Quatrième thème, les Suisses de l’étranger. Ils sont près de 800'000, soit le dixième de la Suisse, et pourtant ils sont souvent considérés au Parlement comme un non sujet. Et pourtant ils ont des besoins particuliers : possibilité de maintenir un compte bancaire ou postal en Suisse, mettre en œuvre le vote électronique vu les lenteurs des systèmes postaux dans certains pays, faciliter les contributions volontaires à l’AVS en regard notamment des mobilités professionnelles accrues.

L’aide au développement : essentielle
La Suisse doit par ailleurs continuer d’agir en faveur des populations dans le besoin, déplacées, en migration. Cela fait partie de ses valeurs. Et ces valeurs doivent conduire nos engagements notamment au travers de notre aide au développement. Le but est clairement de pouvoir aider les gens à retrouver ainsi de l’espoir et les moyens de leurs autonomies personnelle et professionnelle, donc aussi économique et financière. L’aide au développement doit régulièrement être revue, afin d’apporter l’aide la plus adéquate aux populations et dans les endroits du monde qui en ont le plus besoin. C’est l’objectif du Département des affaires étrangères (DFAE) qui a lancé en été 2019 une consultation au sujet du nouveau programme pluriannuel fixant les objectifs de cette aide.

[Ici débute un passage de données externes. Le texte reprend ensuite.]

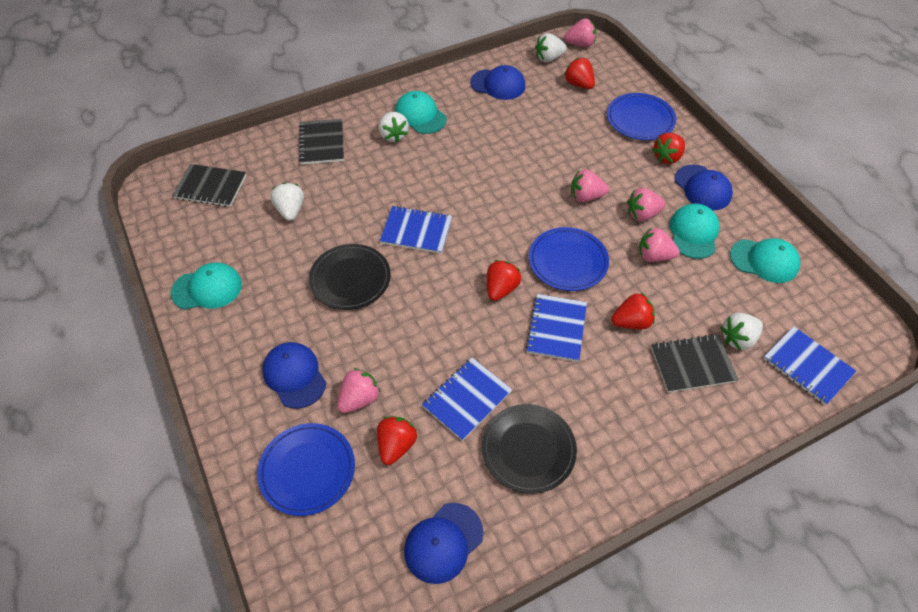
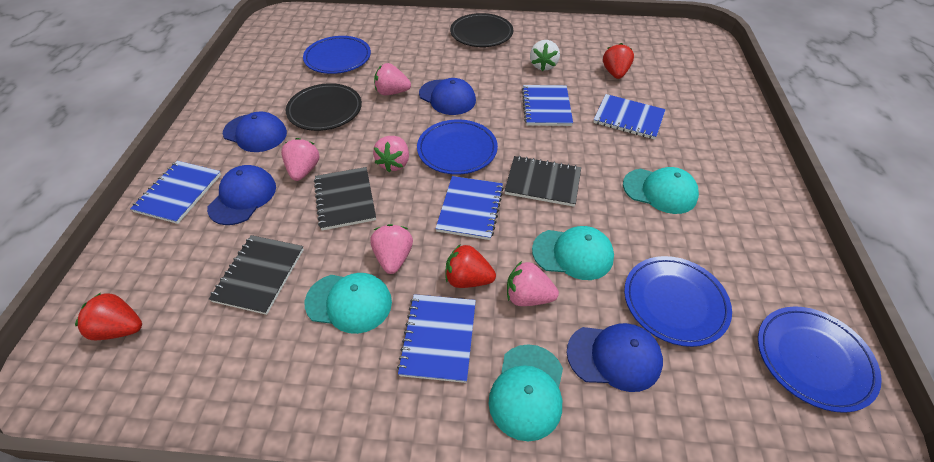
blue notebook: 4 -> 5
blue plate: 3 -> 4
red strawberry: 5 -> 3
white strawberry: 4 -> 1

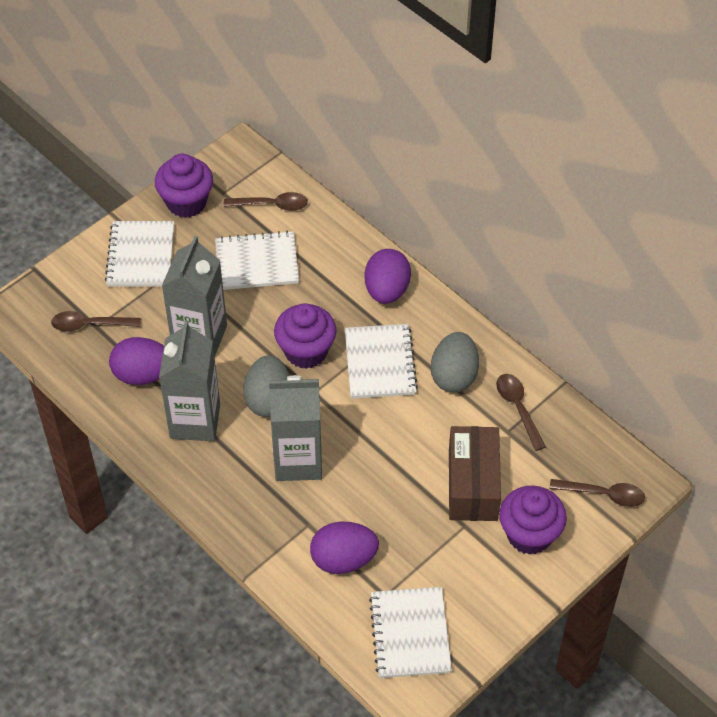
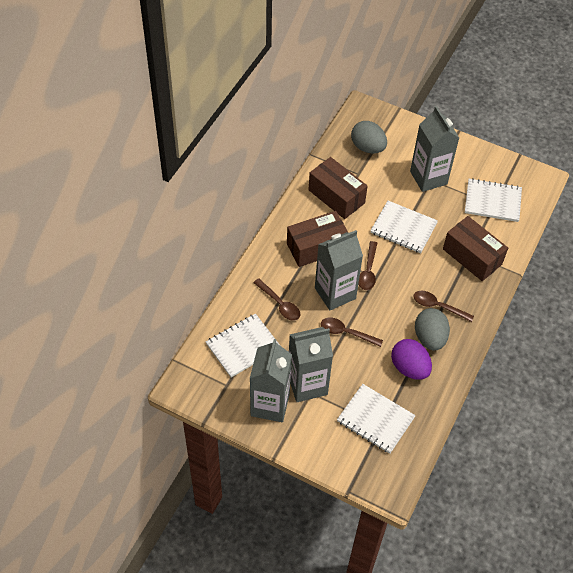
brown box: 1 -> 3
grey carton: 3 -> 4
purple cupcake: 3 -> 0
purple egg: 3 -> 1

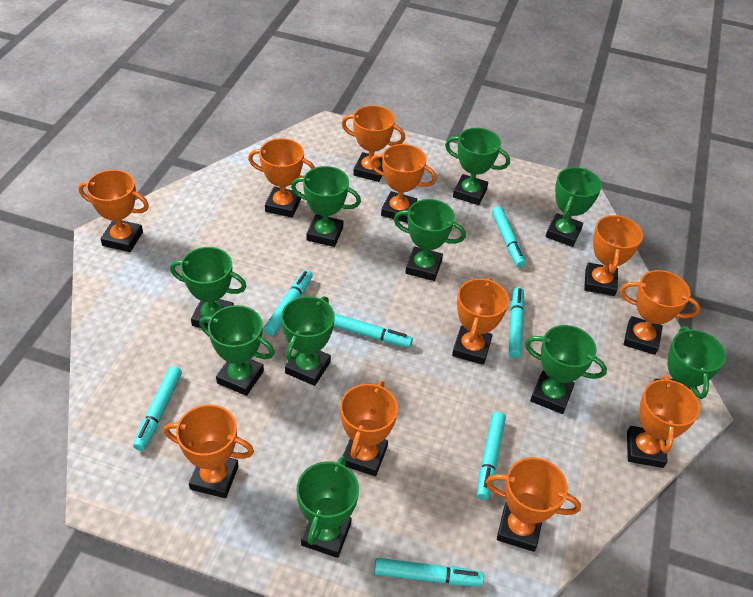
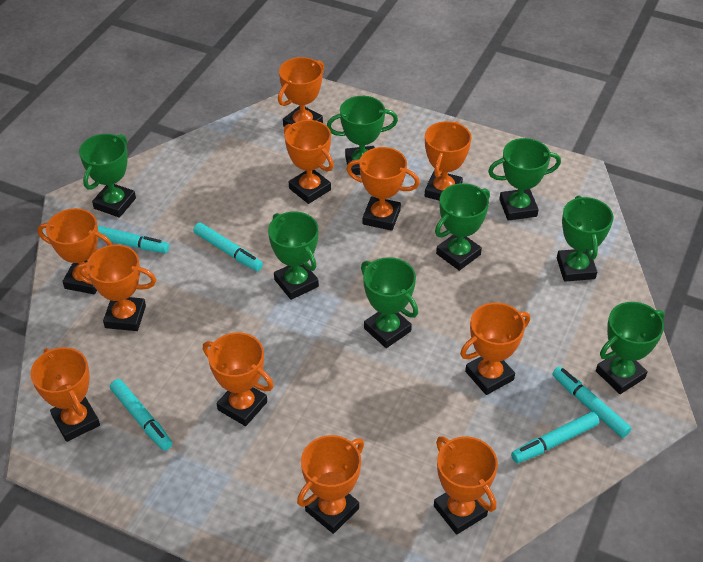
green trophy: 10 -> 8
turquoise marker: 7 -> 5

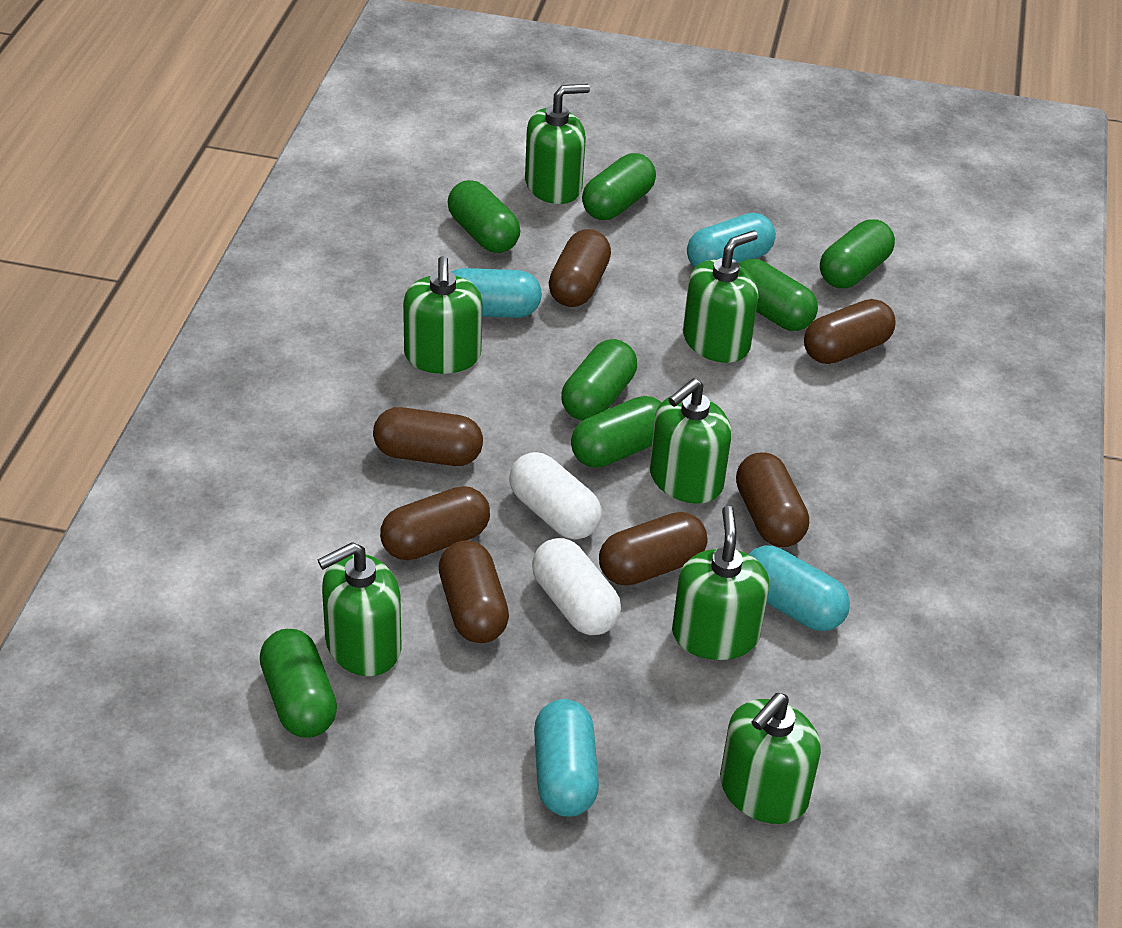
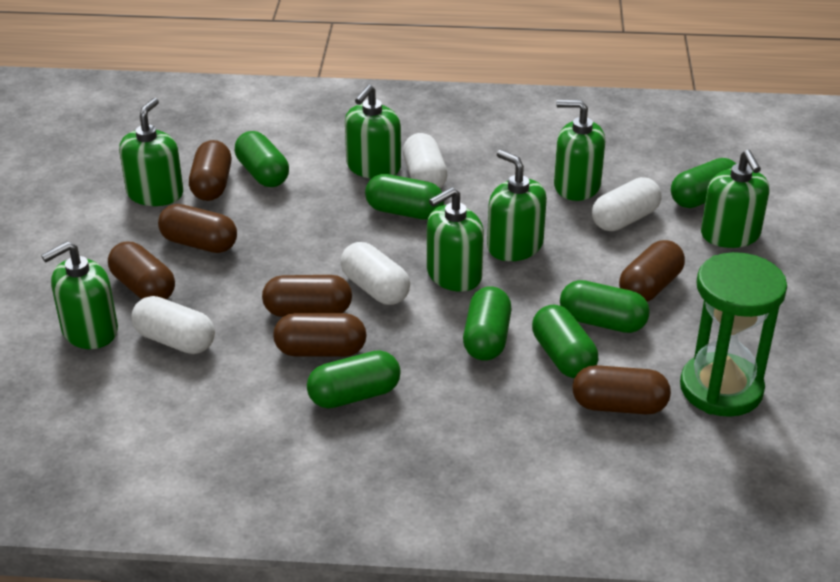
green hourglass: 0 -> 1
turquoise capsule: 4 -> 0
white capsule: 2 -> 4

Cette question de l’adéquation des structures et objectifs avec les besoins a aussi conduit à la réflexion « AVIS28 » au sein du DFAE. Si les détails de l’organisation relèvent évidemment du département, voire du Conseil fédéral, le Parlement y est associé ne fût-ce que par les décisions budgétaires. La question de l’importance du réseau se posera sans aucun doute. Certes, comme l’a rappelé récemment un rapport sur les ambassades et consulats, la Suisse dispose d’un des réseaux le plus développé. Mais ce réseau est lié à notre neutralité et notre absence volontaire des grandes alliances. Par ailleurs, en regard de notre politique de bons offices, la densité de notre réseau nous assure une plus grande capacité de réponses adaptées.